Is Your Website A Workout?
Every Saturday morning, my husband runs on our treadmill for three hours.
This is not normal…well, let’s just agree it’s atypical.
Most people do not enjoy working out as much as my husband…and the truth is?
Neither do your customer’s brains.
Website usability expert Steve Krug’s First Law is:
“as far as is humanly possible, when [a visitor] looks at a webpage, it should be self-evident. Obvious. Self-explanatory.
[a visitor] should be able to ‘get it’ - what it is and how to use it - without expending any effort thinking about it.”
Your customer’s brain resists burning calories like a chess grandmaster to make a buying decision about your widget.
photo credit : Carlos Esteves | Unsplash
Why is that, exactly? Well, your customer’s brain has a couple of daily goals:
make sure to not get host body eaten by the current equivalent of a saber-toothed tiger
conserving calories to power a potential run from the aforementioned saber-toothed tiger
I really didn’t buy the whole “brain burning calories” business until my husband told me that grandmasters of chess can burn a whopping 6000 calories during a single tournament match. For those of us sitting on the sofa? That’s a hell of a lot more calories than you’d burn were you motivated to run a marathon.
Chess is played on the ass and it’s not exactly aerobic…so clearly there is something to brains being able to torch some kcals, right?
But just like most of us don’t want to run a marathon, our customer’s brains don’t like risking their host’s well-being by burning precious resources figuring out how to buy something on the internet.
So your customer’s brain is focused on conserving those thinking calories.
If your website makes that brain run a marathon to figure out how to buy your widget? You are going to miss out on sales.
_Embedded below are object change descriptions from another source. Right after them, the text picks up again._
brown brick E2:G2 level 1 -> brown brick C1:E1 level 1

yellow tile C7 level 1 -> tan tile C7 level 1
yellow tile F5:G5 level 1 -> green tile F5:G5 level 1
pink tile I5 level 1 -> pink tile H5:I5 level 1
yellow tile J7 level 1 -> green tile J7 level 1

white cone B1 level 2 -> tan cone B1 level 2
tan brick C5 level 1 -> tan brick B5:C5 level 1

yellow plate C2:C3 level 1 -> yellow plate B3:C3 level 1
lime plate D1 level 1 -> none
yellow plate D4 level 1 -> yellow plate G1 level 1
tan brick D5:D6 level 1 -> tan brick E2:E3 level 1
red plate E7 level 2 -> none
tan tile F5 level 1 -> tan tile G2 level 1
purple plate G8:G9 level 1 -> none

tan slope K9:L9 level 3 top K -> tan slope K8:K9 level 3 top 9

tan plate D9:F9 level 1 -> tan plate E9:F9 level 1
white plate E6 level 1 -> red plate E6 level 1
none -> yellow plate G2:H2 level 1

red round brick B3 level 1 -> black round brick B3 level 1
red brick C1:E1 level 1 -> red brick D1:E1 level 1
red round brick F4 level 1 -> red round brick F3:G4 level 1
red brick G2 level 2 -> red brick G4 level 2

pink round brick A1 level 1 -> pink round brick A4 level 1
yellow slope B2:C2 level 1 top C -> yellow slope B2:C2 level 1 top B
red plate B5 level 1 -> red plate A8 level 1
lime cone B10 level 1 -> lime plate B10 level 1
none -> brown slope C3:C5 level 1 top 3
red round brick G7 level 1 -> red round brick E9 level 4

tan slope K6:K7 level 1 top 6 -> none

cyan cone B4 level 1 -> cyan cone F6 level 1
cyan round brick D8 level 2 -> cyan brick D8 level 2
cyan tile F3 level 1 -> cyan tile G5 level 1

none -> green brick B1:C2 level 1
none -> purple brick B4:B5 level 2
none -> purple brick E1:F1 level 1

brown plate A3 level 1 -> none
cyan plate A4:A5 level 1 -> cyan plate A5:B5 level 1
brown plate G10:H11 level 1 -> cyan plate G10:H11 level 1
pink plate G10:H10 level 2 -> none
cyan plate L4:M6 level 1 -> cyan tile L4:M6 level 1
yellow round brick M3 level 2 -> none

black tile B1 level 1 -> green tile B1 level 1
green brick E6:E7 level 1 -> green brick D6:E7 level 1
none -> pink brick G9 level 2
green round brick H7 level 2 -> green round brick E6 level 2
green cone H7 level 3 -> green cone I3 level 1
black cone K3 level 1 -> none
A lot of sales.
How can you avoid the calorie conserving click away?
The simple answer is by keeping things simple.
As Steve Krug points out, when designing a website and writing the words on it, your ultimate goal is to “remove the question marks.”
While using cute or clever navigation names or adding in just one more font may seem harmless, over the course of a webpage, all those little moments of confusion or overwhelm add to your customer’s daily cognitive workload.
And eventually, their brain says, “Whoa! Maybe this widget isn’t worth it.”
On the internet, your competition is closer than you think. Most likely just one click back to the search engine results page where they first found you.
To win more sales and set more appointments, make sure your website isn’t a brainteaser. Keep your words clear and your page designs clean.
When you focus on delivering your message with clarity, customer brains stay in the game.